His motivation was clear enough: “It’s a good life here.”

That is what is bringing the Soviets and Czechoslovakians to North America. A freedom to come to the West and their home clubs’ need for money has made it possible. But before any Stanley Cups are counted because of the newcomers, consider the trials of Buffalo’s Alexander Mogilny and Krutov’s lament when he was cut by Vancouver.

Mogilny, who defected from the Soviet Union last season at the age of 20, listed a number of problems he faced: the rough hockey, the language barrier, loneliness, frequent flying. The flying was the worst. “So many times we were on a plane,” he said. It got so that he couldn’t fly at all last season, and for a while tried to keep up with the Sabres by car. He was given a leave of absence from the team.
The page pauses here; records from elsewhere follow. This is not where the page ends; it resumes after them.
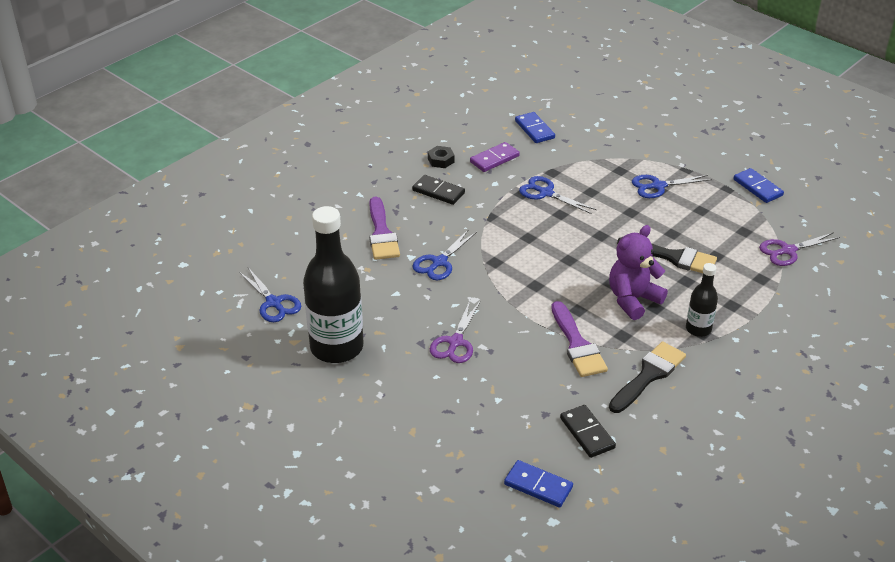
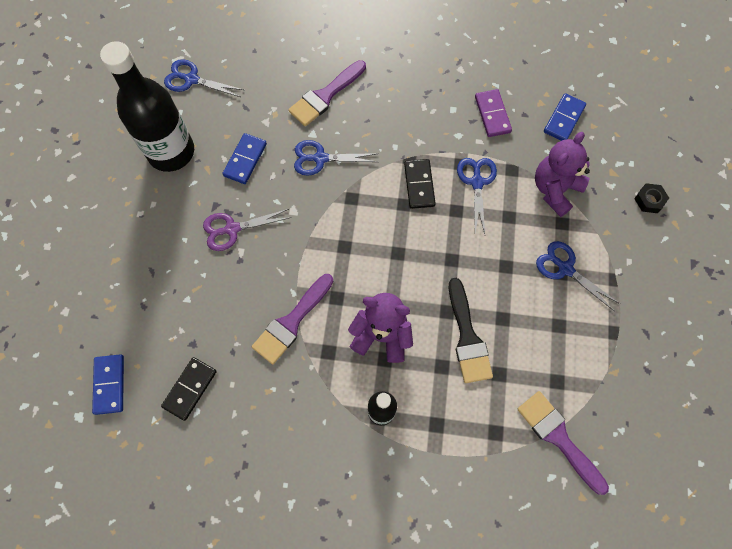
camera: 55 degrees right, 30 degrees up
(273, 303) = (191, 79): blue scissors -> blue scissors turned 90 degrees clockwise
(438, 192) = (411, 101): black domino -> black domino (419, 185)
(441, 160) = (456, 76): black nut -> black nut (649, 200)
(494, 159) = (492, 114): purple domino -> purple domino turned 60 degrees clockwise
(589, 161) = (555, 189): none -> purple teddy bear
(648, 375) = (291, 401): black brush -> none
(757, 187) = (639, 360): blue domino -> blue domino (245, 160)
(787, 251) = (558, 437): purple scissors -> purple brush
This season, he’s flying again, but not flying particularly high on the ice.

Krutov, meanwhile, was a famous Soviet forward, the “K” of the famed “K-L-M” line on the Soviet national team. “I wasn’t fully aware of the situation and the necessary adjustments at the outset, and probably if I had a chance to do it over again I would have tried to arrive earlier to Canada,” he said through an interpreter after the Canucks dropped him. “The cultural changes and the adjustment process would have been something I would have given more thought to, rather than arriving to play without all those preparations.”